Re: [HACKERS] Re: Improve OR conditions on joined columns (common star schema problem)

From: Noah Misch <noah(at)leadboat(dot)com>
To: Tom Lane <tgl(at)sss(dot)pgh(dot)pa(dot)us>
Cc: Jim Nasby <jim(dot)nasby(at)openscg(dot)com>, pgsql-hackers(at)lists(dot)postgresql(dot)org
Subject: Re: [HACKERS] Re: Improve OR conditions on joined columns (common star schema problem)
Date: 2018-09-04 01:59:10
Views: Raw Message | Whole Thread | Download mbox
Lists: pgsql-hackers

On Sun, Feb 12, 2017 at 09:32:36AM -0800, Tom Lane wrote:
> It's not so much poor choices as the cost of the optimization attempt ---
> if there's a K-relation OR clause, this will increase the cost of planning
> by a factor approaching K+1, whether or not you get a better plan out of
> it. I ran the regression tests with some instrumentation and determined
> that this logic fires a dozen or two times, and fails to produce a plan
> that looks cheaper than the standard plan in any of those cases. So if we
> go down this road, not only do we need a GUC but I suspect it had better
> default to off; only people using star schemas are really likely to get a
> win out of it.

I benchmarked using the attached script. Highlights:

$ perl --dimensions=11 --tests=const | psql -X
# TRAP: FailedAssertion("!(uniq_exprs != ((List *) ((void *)0)))", File: "planunionor.c", Line: 335)

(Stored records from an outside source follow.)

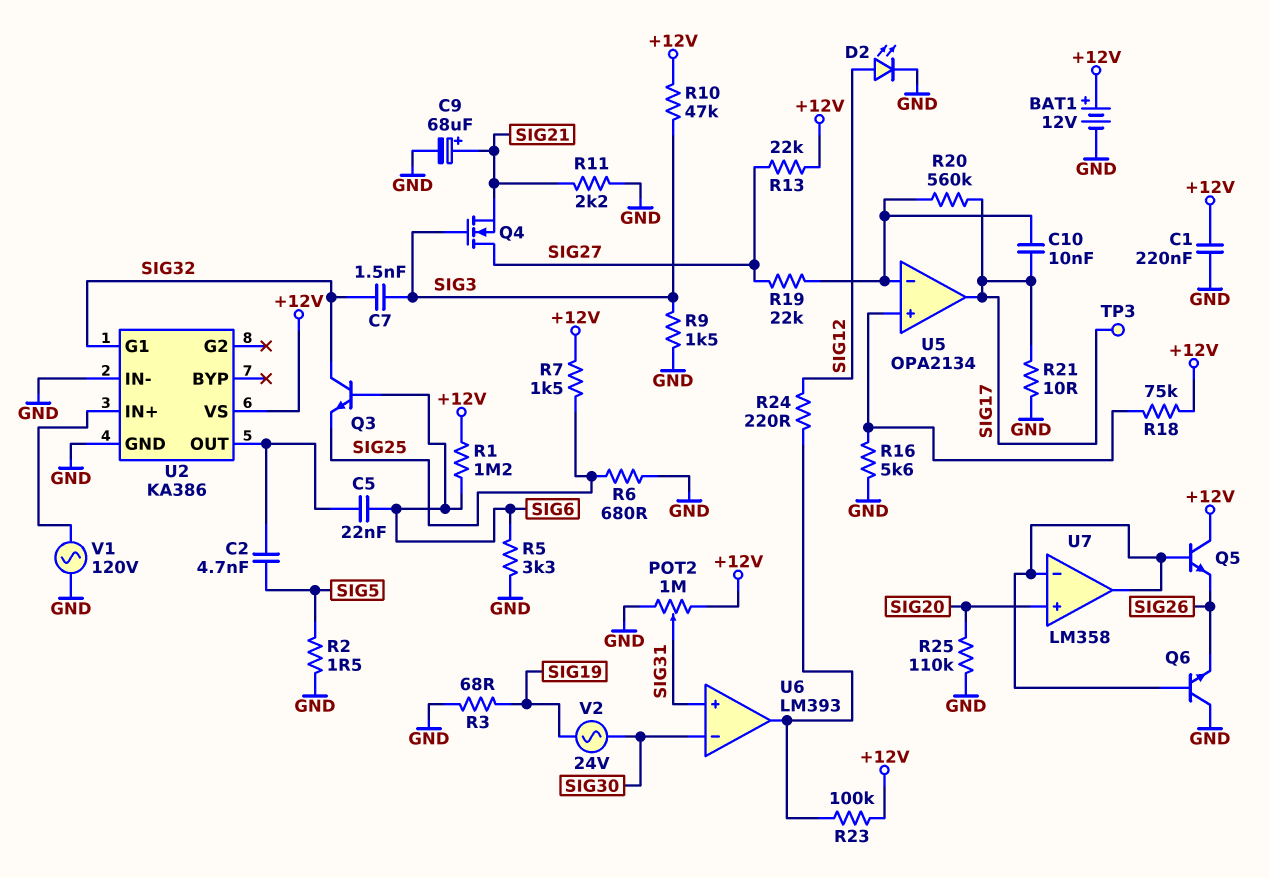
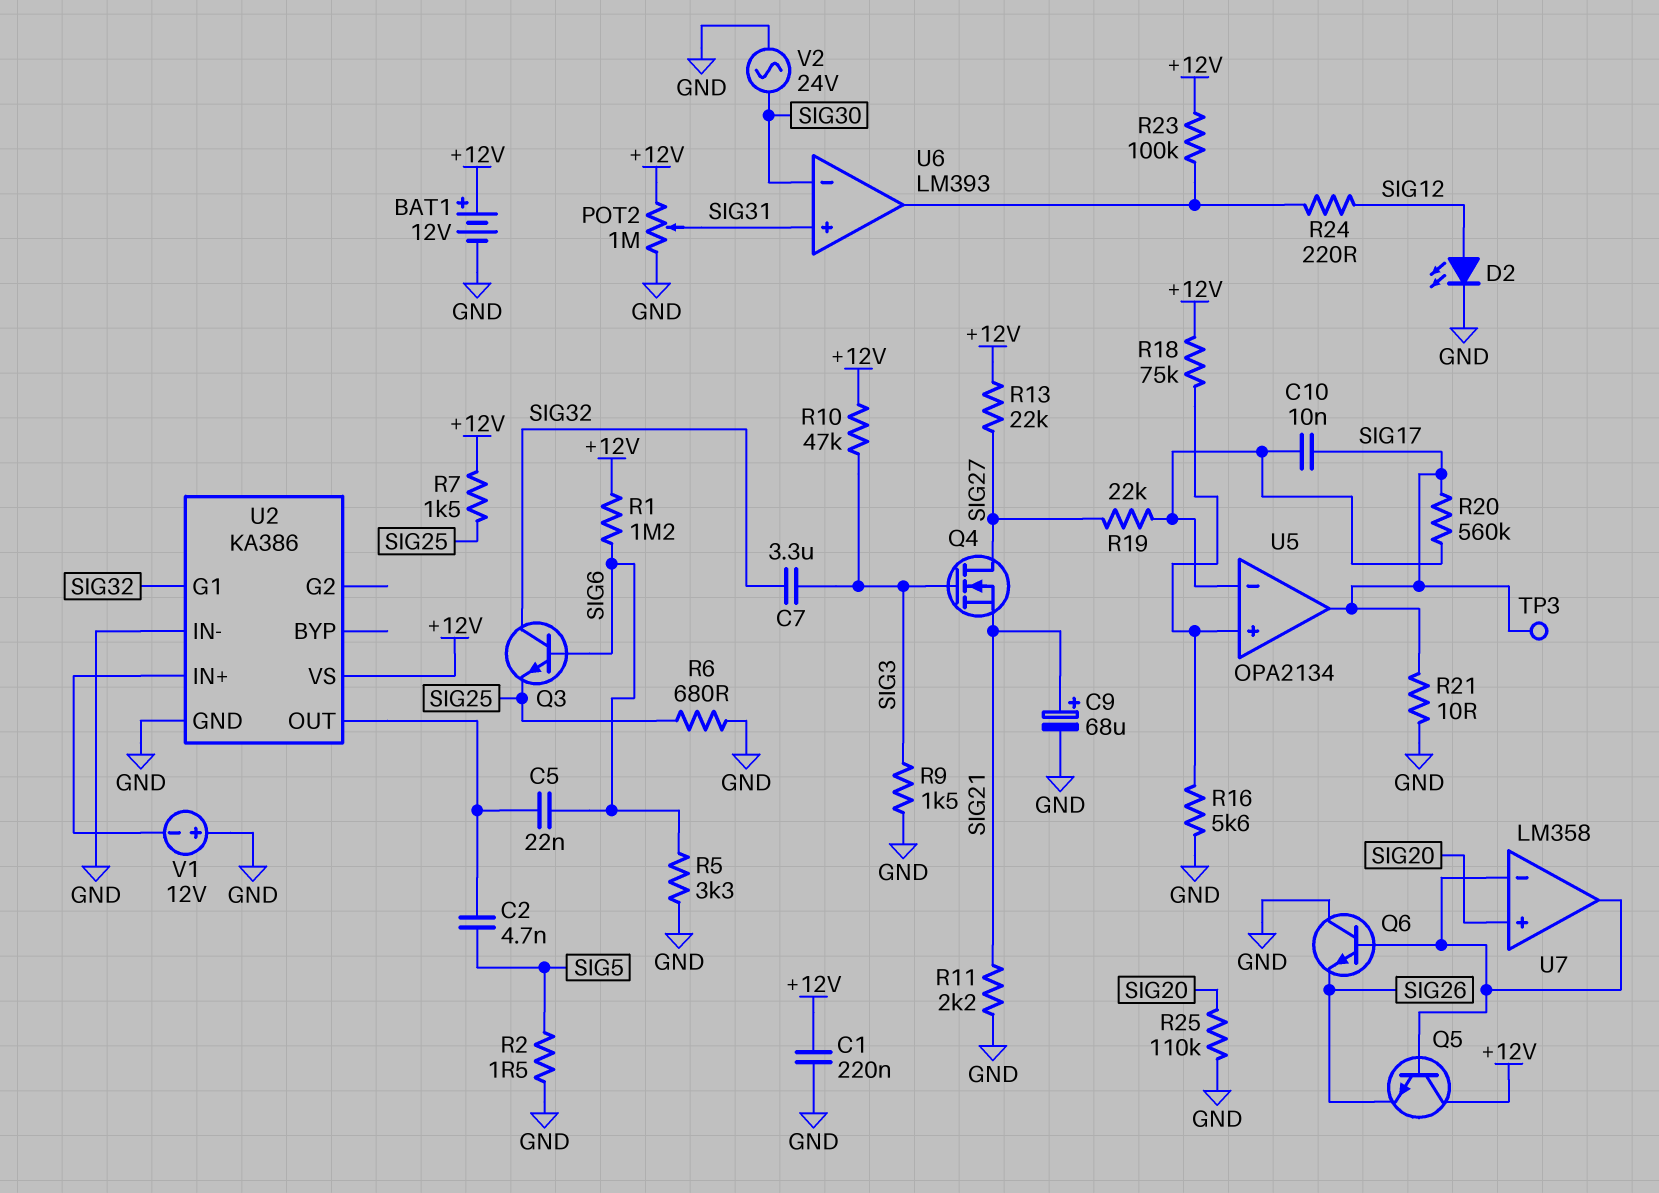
C7: 1.5nF (SIG3, SIG32) -> 3.3uF (SIG3, SIG32)
R3: 68 (GND, SIG19) -> none
V1: AC 120V (GND, U2/IN+) -> 12V (plus GND, minus U2/IN+)
V2: AC 24V (SIG19, SIG30) -> AC 24V (GND, SIG30)

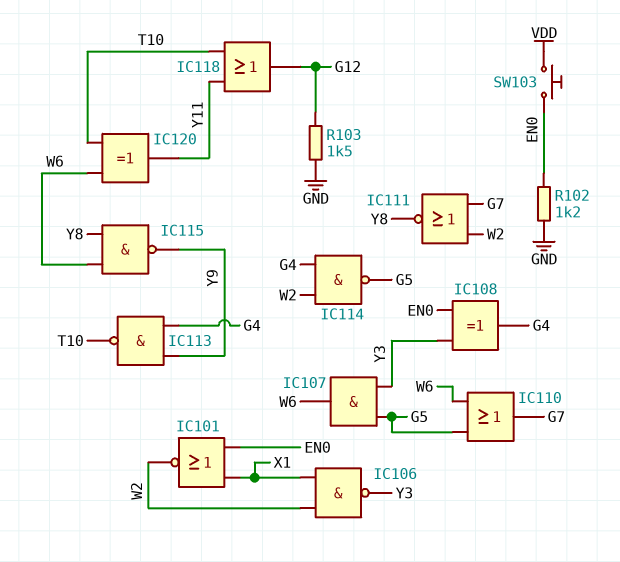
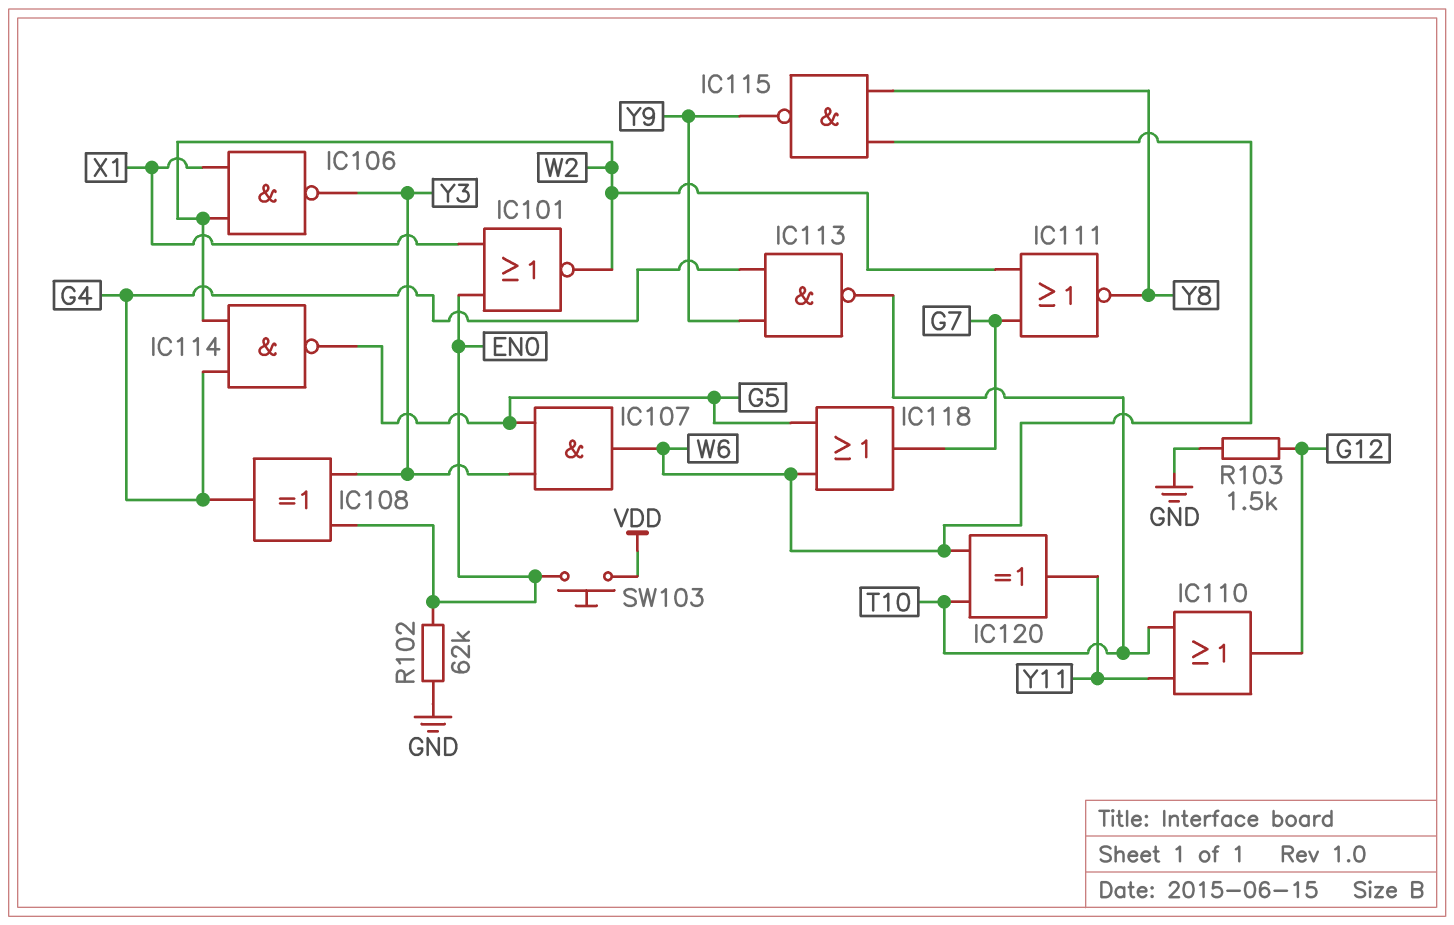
IC110: OR (in G5, in W6, out G7) -> OR (in T10, in Y11, out G12)
IC118: OR (in T10, in Y11, out G12) -> OR (in G5, in W6, out G7)
R102: 1.2k (EN0, GND) -> 62k (EN0, GND)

$ perl --dimensions=11 --tests=var --exhaustive --values-per-dimension=0 | psql -X
# TRAP: FailedAssertion("!(list_length(dest_tlist) == list_length(src_tlist))", File: "tlist.c", Line: 344)

$ perl --dimensions=7 --or-clauses=20 --exhaustive --tests=const,rowmark | psql -X
... (with planunionor.c plan)
Planning Time: 1902.013 ms
Execution Time: 291.629 ms
... (without planunionor.c plan)
Planning Time: 11.100 ms
Execution Time: 64.452 ms
# planning 170x slower, chosen plan 4.5x slower

I agree this warrants a GUC, but I propose a goal of making it fitting to
enable by default. The is_suitable_join_or_clause() test is a good indicator
of promising queries, and I suspect it's cheap enough to run all the time. As
a DBA, I'd struggle to predict when is_suitable_join_or_clause() will pass
while the optimization as a whole will lose; I would resort to testing each
important query both ways. In other words, the GUC would boil down to a
planner hint, not to a declaration about the table schema.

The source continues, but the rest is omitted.